The Herald (Harare)

9 August 2012

Zimbabwe: They Need Our Support

Zambia has similar health programmes to Zimbabwe yet the neighbouring country has managed to supply ARVs to 80 percent of people needing them thereby achieving universal access. Zambia sometimes has drug stockouts and patients get two weeks supplies instead of a month's supply when stocks are low.

Kunyima Lifumbela, who is the Programmes Manager of National Zambian People Living with HIV (NZP+), speaking on the sidelines of the just-ended XIX International Aids Conference in Washington, DC, said their education system needs to refocus as children who were born HIV positive are now getting into adolescence and have unmet needs.

"Our school curricula looks at children in school as if they are all HIV negative. They do not speak for those children who were born HIV positive. A decade ago these children were young but today they are young adults and have to have their needs met.

"As NZP+ we are saying break down barriers. You cannot talk prevention only without taking in care and support for these children who were born HIV positive. We cannot pretend that all the children in school are HIV negative," said Lifumbela.

Lifumbela added that children living positively should be understood if they missed classes as they had to collect drugs especially when there are stockouts.

She said the school environment was not conducive to children living positively and at times some of them ended up withdrawing from sporting activities because they do not want to endanger their mates.

"A child should not be forced to disclose their HIV status.
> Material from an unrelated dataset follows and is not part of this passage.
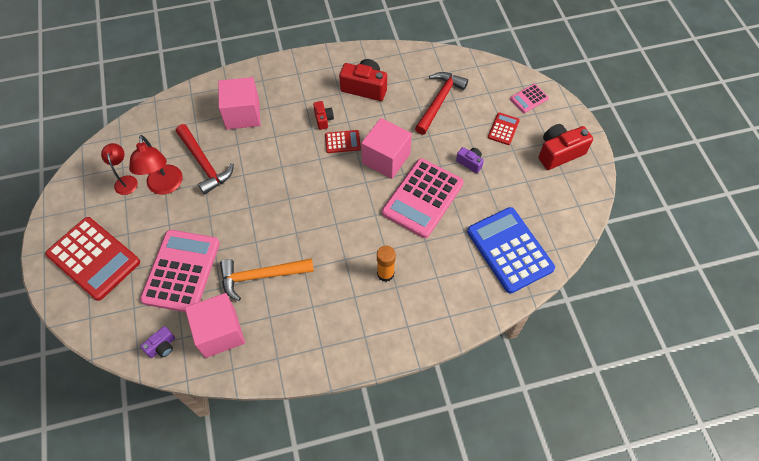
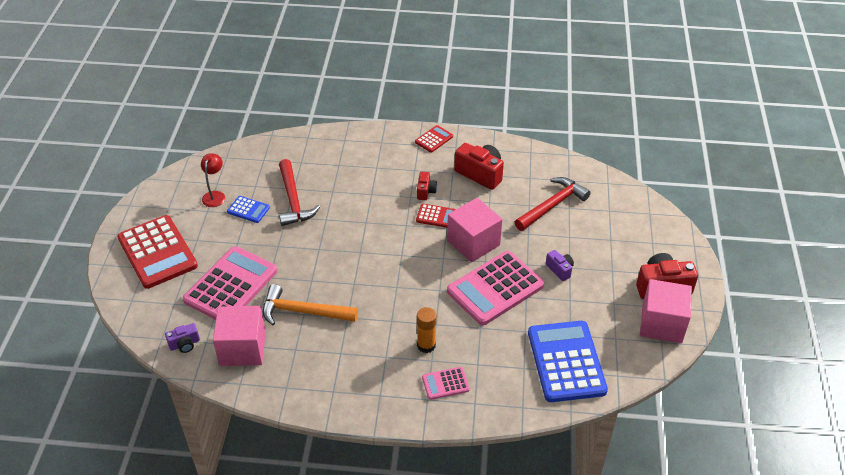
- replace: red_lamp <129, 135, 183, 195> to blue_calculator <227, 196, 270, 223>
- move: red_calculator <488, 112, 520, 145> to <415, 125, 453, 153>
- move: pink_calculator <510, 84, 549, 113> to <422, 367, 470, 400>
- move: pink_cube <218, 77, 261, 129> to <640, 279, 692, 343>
In the event that a child prefers certain sports, say, athletics from rugby, school heads ought to understand that the child does not want to endanger their mates since some sporting activities end up in injury," she said.

She also said the family environment was not conducive in some instances where orphans are looked after by relatives.
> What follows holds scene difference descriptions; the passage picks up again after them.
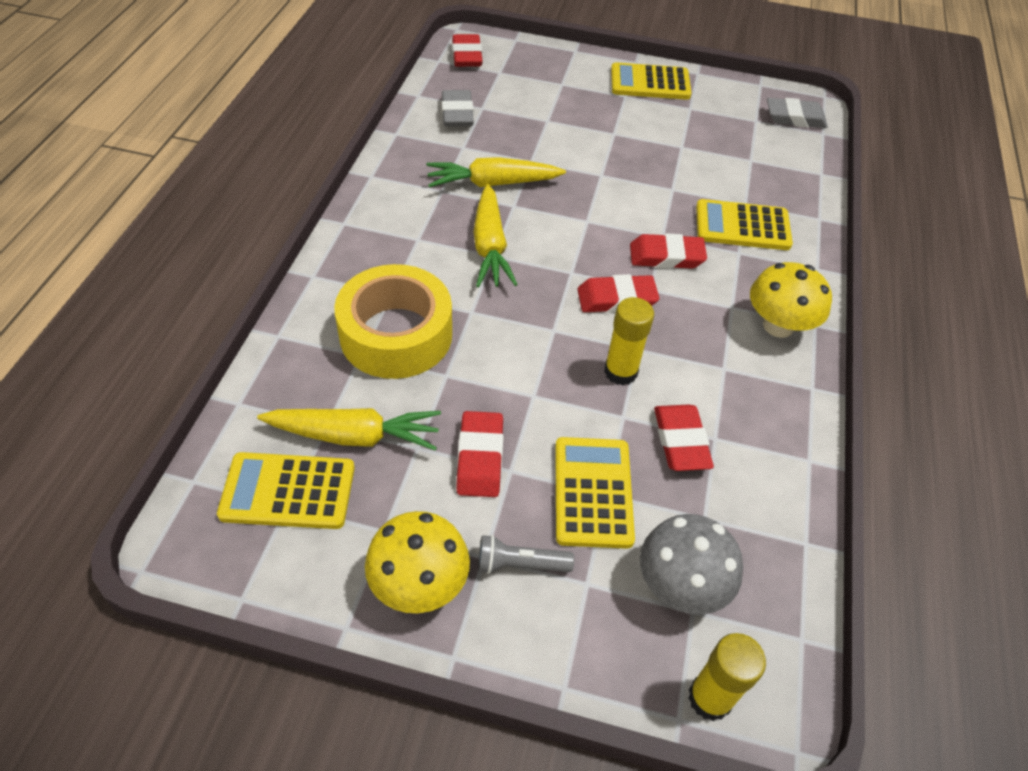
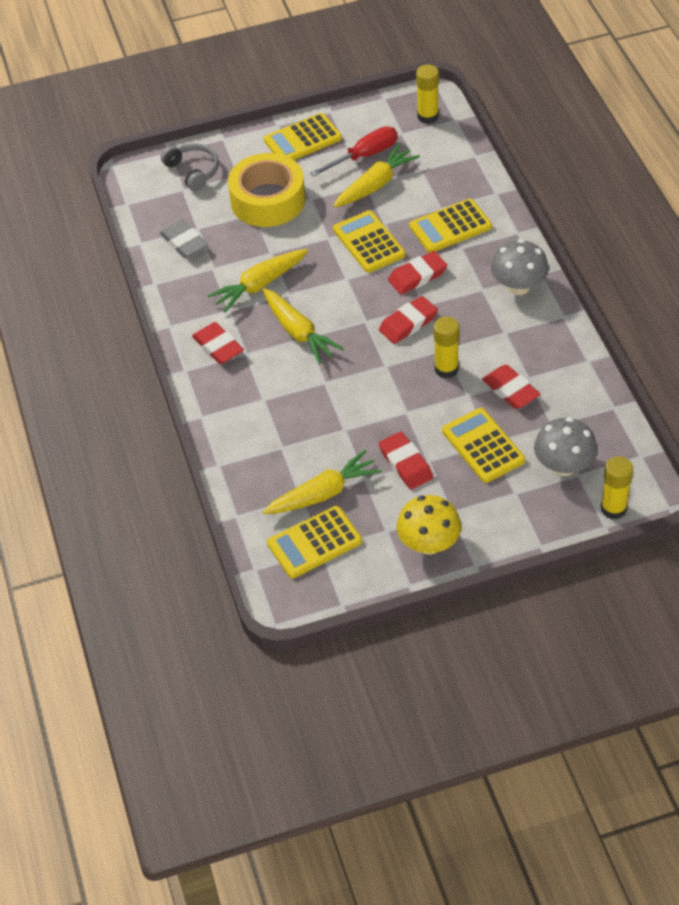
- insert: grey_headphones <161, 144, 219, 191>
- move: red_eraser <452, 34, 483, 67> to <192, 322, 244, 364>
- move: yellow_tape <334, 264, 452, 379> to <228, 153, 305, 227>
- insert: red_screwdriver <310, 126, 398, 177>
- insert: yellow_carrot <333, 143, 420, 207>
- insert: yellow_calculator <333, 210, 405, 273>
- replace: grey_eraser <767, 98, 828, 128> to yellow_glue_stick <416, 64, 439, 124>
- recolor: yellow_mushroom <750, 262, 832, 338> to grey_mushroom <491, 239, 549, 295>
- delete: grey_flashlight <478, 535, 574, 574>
"We have situations where an orphan has their HIV status made public knowledge by a relative. That child is not ready to face the backlash. You even have some parents asking their children not to play with that HIV positive child because someone was reckless and chose to disclose a minor's status. It is discriminatory and being an orphan is hard enough without anyone adding unwanted disclosure which ends with stigma from the community," said Lifumbela.

Minors are not expected to be sexually active but when one is HIV positive, people point fingers. Some even say the minor engaged in sexual activity yet the child could have gotten it through mother to child transmission.

"It is not their making that these children were born HIV positive. Society must understand that and give the children equal opportunities as their counterparts. The same guardians who disclose an adolescent's HIV status do not disclose their own status. Some of them have never been tested so how do they go about discriminating when they have never been tested?" she said.

Lifumbela said her organisation was working with the chiefs who are community leaders in educating them on the rights of the children.

"Chiefs are community leaders and are influential in their areas so we have engaged them as we seek to have children born positive get space and a conducive environment be it at home, school or in the community," she said.

Zimbabwe is in a similar position as the children who were born HIV positive are now young adults and are even ready to start families. Lily, from Mufakose, Harare, said she is lucky as she grew up in a community that fostered acceptance of positive living.

"I lost my parents a decade ago and grew up under the care and support of my uncle. In my community there are support groups for people living positively and this has greatly helped me. I did not need to go out and announce that I was HIV positive. Joining a group of people in a similar situation has helped me a lot," she said.

"My uncle, although HIV negative, is a member of the support group and has been there for me. He has made my association with other children born positive possible and he does not discriminate," said Lily.

She said she is a peer educator in her community and at school and fully understands that it is possible to have an HIV free baby even if one is positive.

"I have learnt of the prevention of mother to child transmission and I will get a partner from our positive circles when I am ready to settle down," she said.

She said with PMTCT HIV positive women were now able to have babies and even breastfeed.

"Taking ART is good as it reduces the chances of one passing the virus to your partner. I am on medication and my chances of passing the virus to the baby will be minimised when the time comes. I will give birth to an HIV free baby unlike my mother," she said.

In Zimbabwe the Elizabeth Glaser Foundation working in conjunction with the Ministry of Health and Child Welfare has over 700 sites nationally where PMTCT is offered to registered mothers.